Irréconciliables, les deux Libye partagent un point commun : une inquiétude de plus en plus marquée quant à l’état de santé de leurs dirigeants respectifs. Tous deux étaient d’ailleurs absents des célébrations de l’Aïd-el-Fitr organisées jeudi 19 mars dans leurs fiefs de Tripoli et de Benghazi.
Dans la capitale, les fidèles fêtant la fin du ramadan étaient réunis par milliers sur la place des Martyrs, inaugurée en grande pompe, en février 2025, par le premier ministre Abdel Hamid Dbeibah. L’absence du chef du gouvernement d’unité national (GNU), un an plus tard, n’en a été que plus remarquée.

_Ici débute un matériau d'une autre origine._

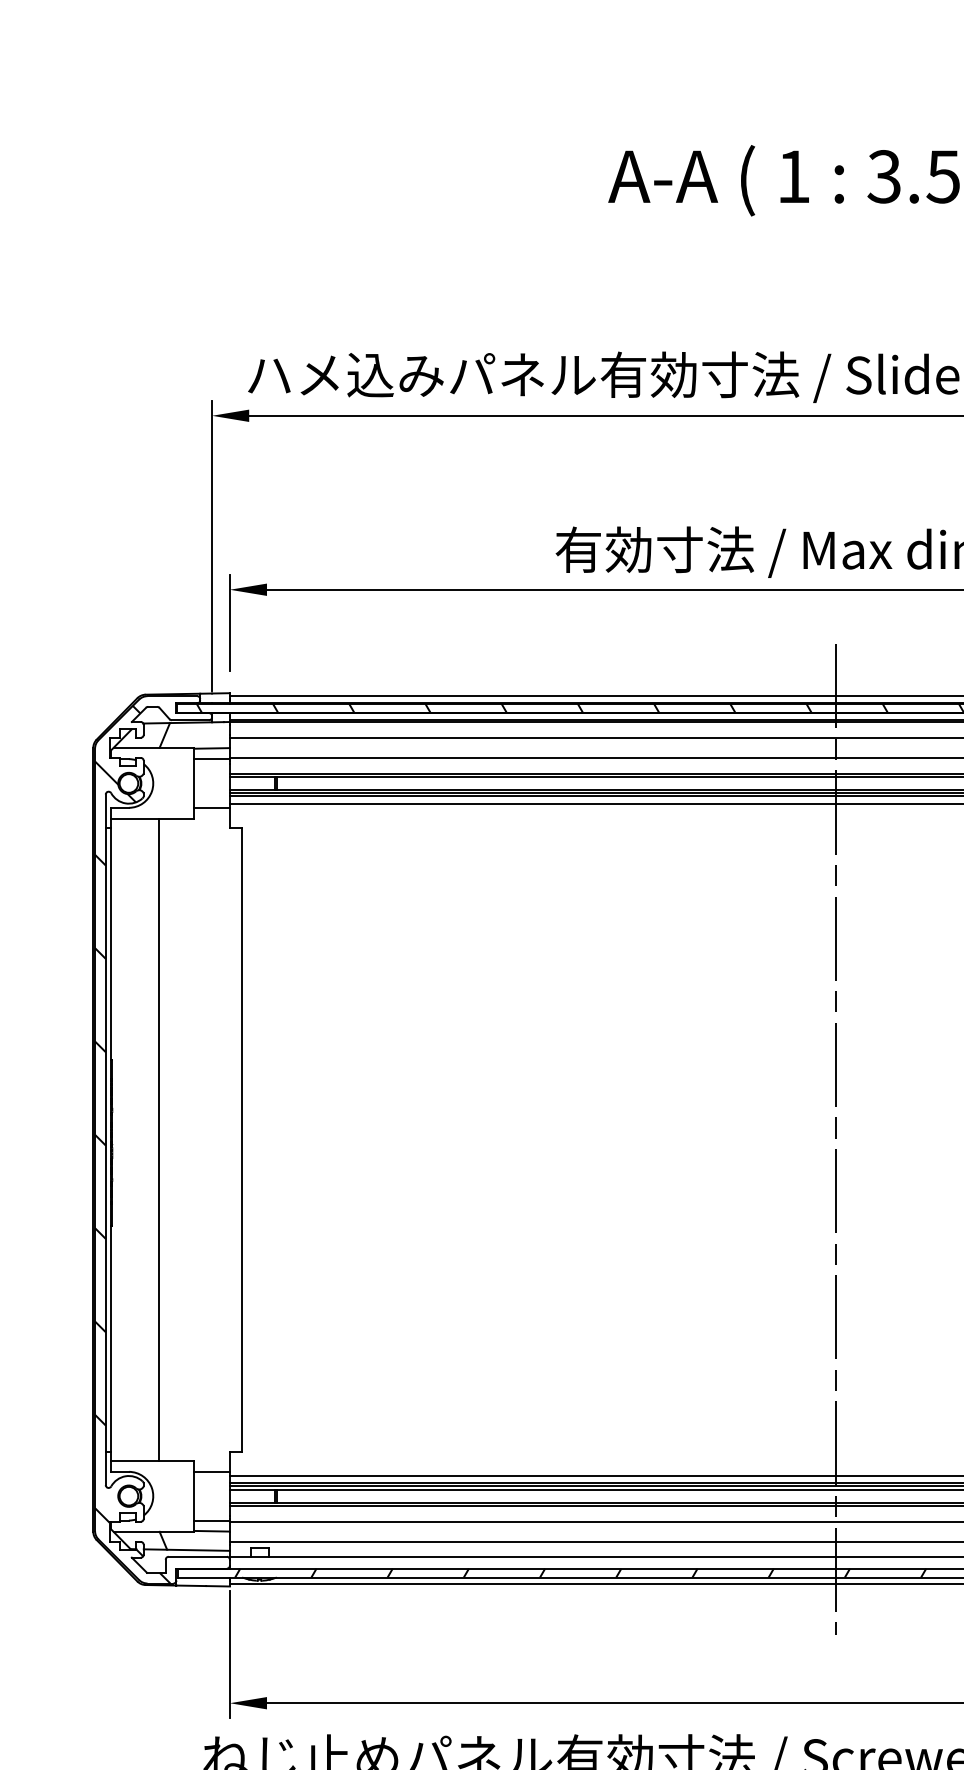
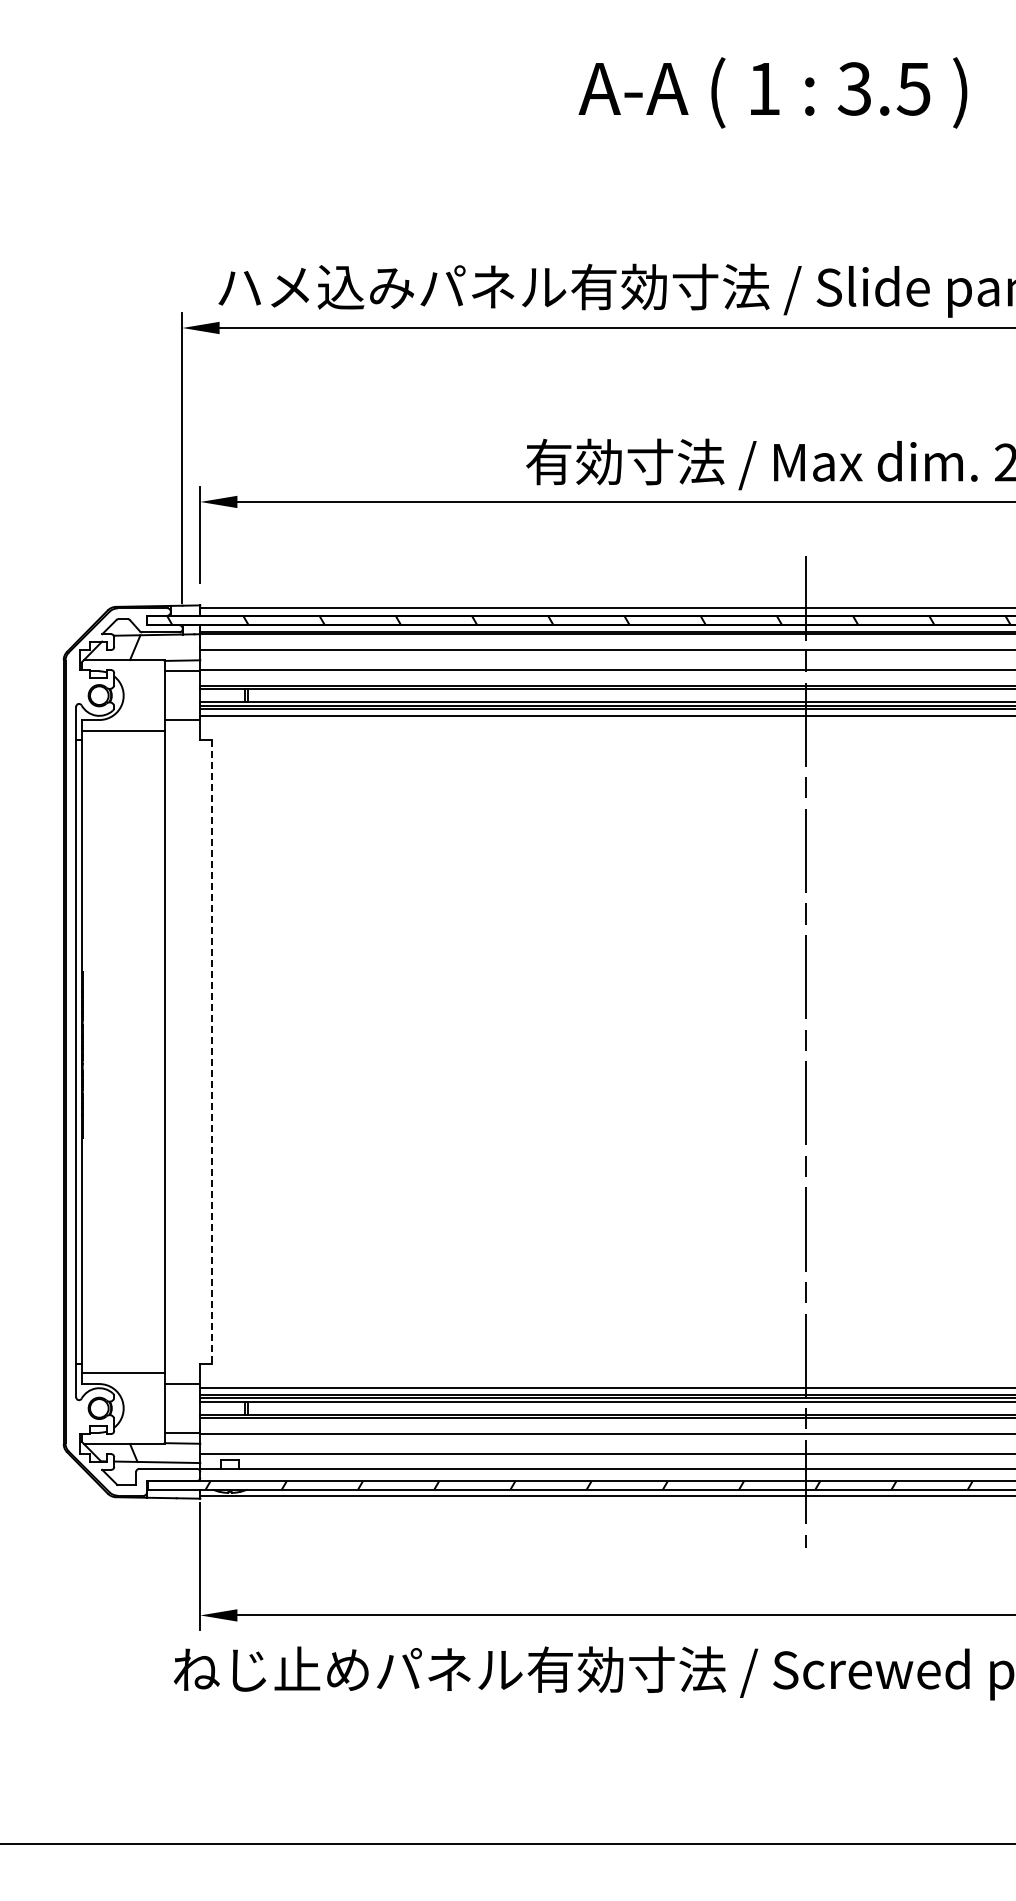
line: (159, 1139) -> (165, 1051), moved
line: (242, 1140) -> (212, 1052), solid -> dashed
hatch: (132, 1144) -> (102, 1056), removed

Même constat à l’est du pays, où les fidèles ont rempli la place Al-Kish, à Benghazi, en l’absence du maréchal Khalifa Haftar. Le chef hégémonique de l’Est libyen a aussi manqué la grande prière à laquelle il assiste habituellement.
Ces deux disparitions ont été largement commentées sur les réseaux sociaux libyens, à l’affût de toutes les nouvelles concernant la santé des deux dirigeants rivaux. Des médias de Tripoli et de Benghazi ont aussi évoqué ces nouvelles… mais seulement pour pointer l’absence du chef du camp d’en face.